Mentally & consistency wise, I think I grew a ton. I got to a point where I feel balanced, and fully expect to be green every day, not in a cocky way, just a confident one, and when I was red, it didn't bother me because it was almost always planned. Planned in the sense the red days were very controlled, and just resulted from ideas that didn't work out, stops were in place & adhered to, I didn't continue to aggressively trade on those days trying to turn them green like I would have in the past, etc. Lull & boredom trading have become very rare, I still do it once in a while, but much less often. I've become an avid reader to pass the time in those situations, which has a double benefit. Not only am I not trading crap, I'm learning a lot about life and how to improve myself outside of trading, which inadvertently helps improve your trading, you just don't realize it. In 2015 before I opened my room, I'd go to the gym during the lull to avoid it. 2016 was books. 2017-20XX will also be books. Lot of good tweaks this year.

I had an overall win rate for the year of 76.9%, so green just about every 3 out of 4 sessions give or take. Very pleased with it.

Goals for 2017 

I guess the two main things are sizing up more, getting to that "next level", and becoming more research oriented. The two kind of go hand in hand to me, by becoming more research oriented & advanced there, you develop a stronger edge, which in turn gives you stronger conviction on the trade, which allows you to more comfortably size into the position. I'm a pretty calm person by nature already (was a little too calm on WTW D-Day lol), so I think this will be a somewhat smooth transition, whenever it does happen. Looking forward to it.

"Know what you are trading." If you don't know what you're trading, what are you even doing? Might as well put a blindfold on and go to church more if you don't fully understand the circumstances around what you're trading, and WHY it's moving. Everyone is focused on the fact "It's moving, it's moving! Nice!" But nobody seems to look into "WHY" further than the headline of a PR. 2017 for me is dedicated to taking the "Why" to a whole new level and understanding it inside and out.

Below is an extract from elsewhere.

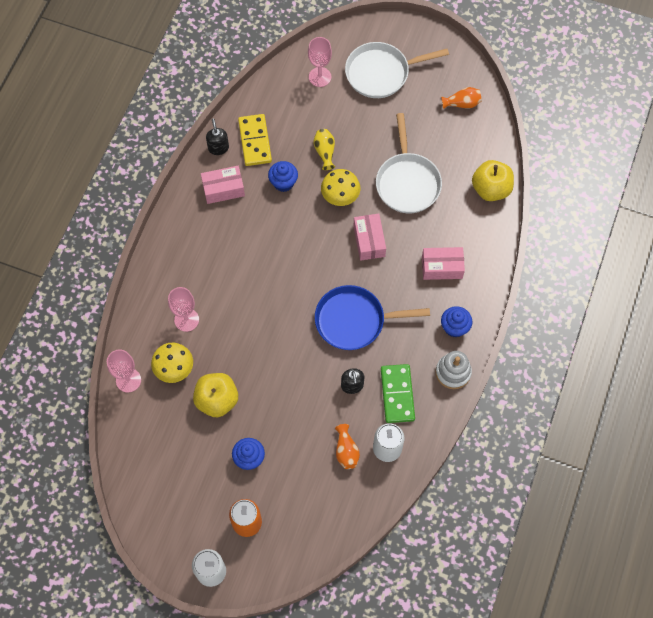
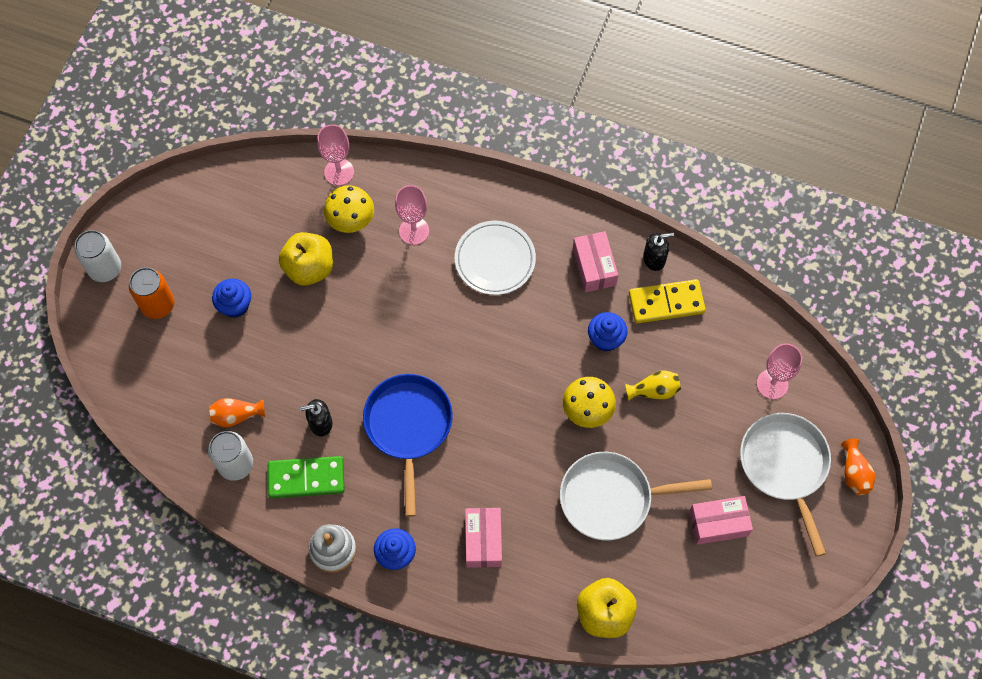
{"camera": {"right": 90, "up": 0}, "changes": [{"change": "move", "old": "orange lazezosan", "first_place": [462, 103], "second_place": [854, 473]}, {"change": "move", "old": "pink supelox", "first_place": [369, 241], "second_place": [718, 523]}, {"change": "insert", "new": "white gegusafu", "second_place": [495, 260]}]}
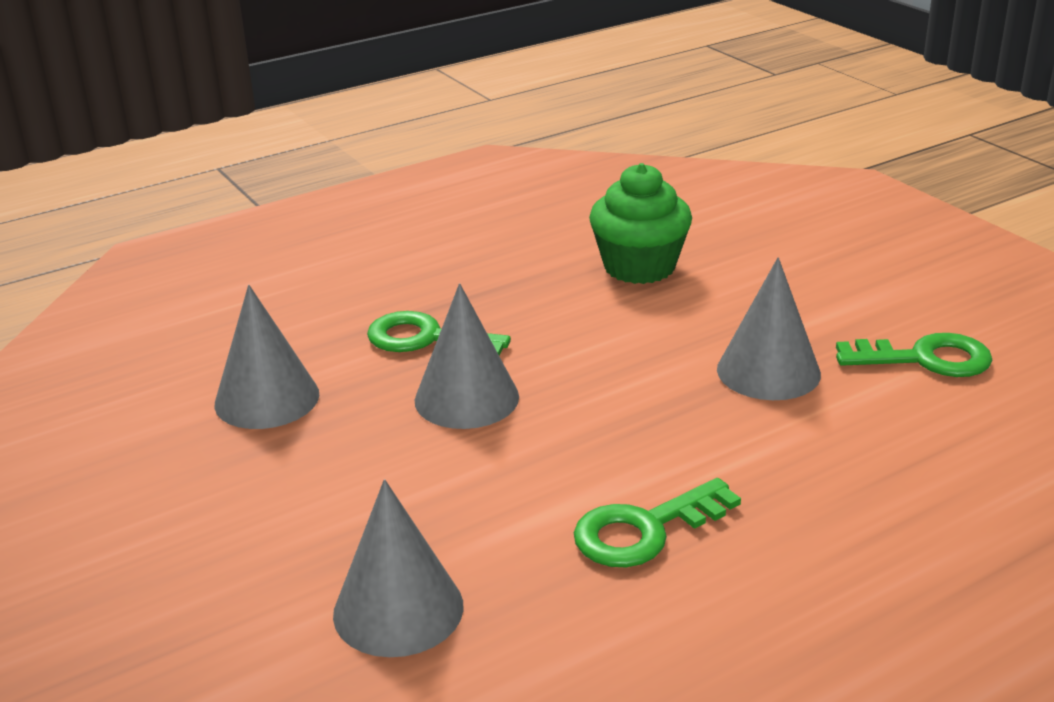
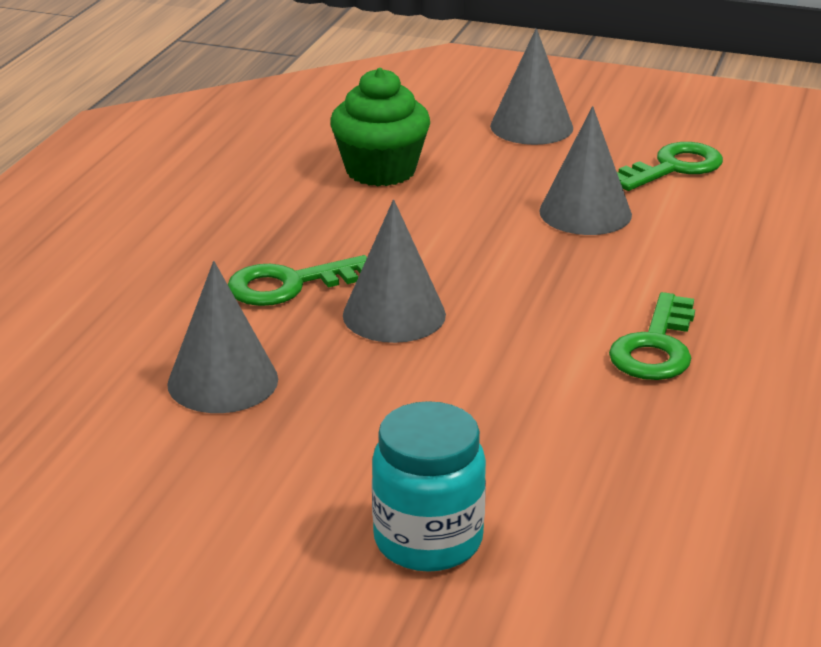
{"camera": {"right": -40, "up": 0}, "changes": [{"change": "move", "old": "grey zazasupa", "first_place": [398, 609], "second_place": [531, 126]}, {"change": "insert", "new": "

So those are my two main goals. I've started a bit by laying out some early suspects here - and I'd like to take that level of research and improve it tenfold, really digging into the dirt on these smallcaps and truly trading with a significant edge.

We shall see! I'm very excited to see what 2017 has in store. I'll probably be tweeting a little less, not altogether, but just about the pigs - broadcasting your research to the world is not always the best course of action, in an effort to keep the masses away from crowding the best ideas. But I'll still be prevalent on the blog too. I'm running out of psychological stuff to throw at you in these posts before it will just be redundant, so maybe I'll get back to some Daily Trade Recap blogs like the old days, who knows!

Short & Honest Assessment of Progress To Date:

2014 Theme: Whoops
2015 Theme: Try Not to Die You Idiot
2016 Theme: Consistency & Process
2017 Theme: Growth

Hope you enjoyed the read, and wishing everyone a happy, healthy, and profitable New Year!

- D


  1. Love reading these blog posts. If you could go back to the daily trading recaps, It would be awesome. I feel like I learned alot of viewing them (watched all this weekend).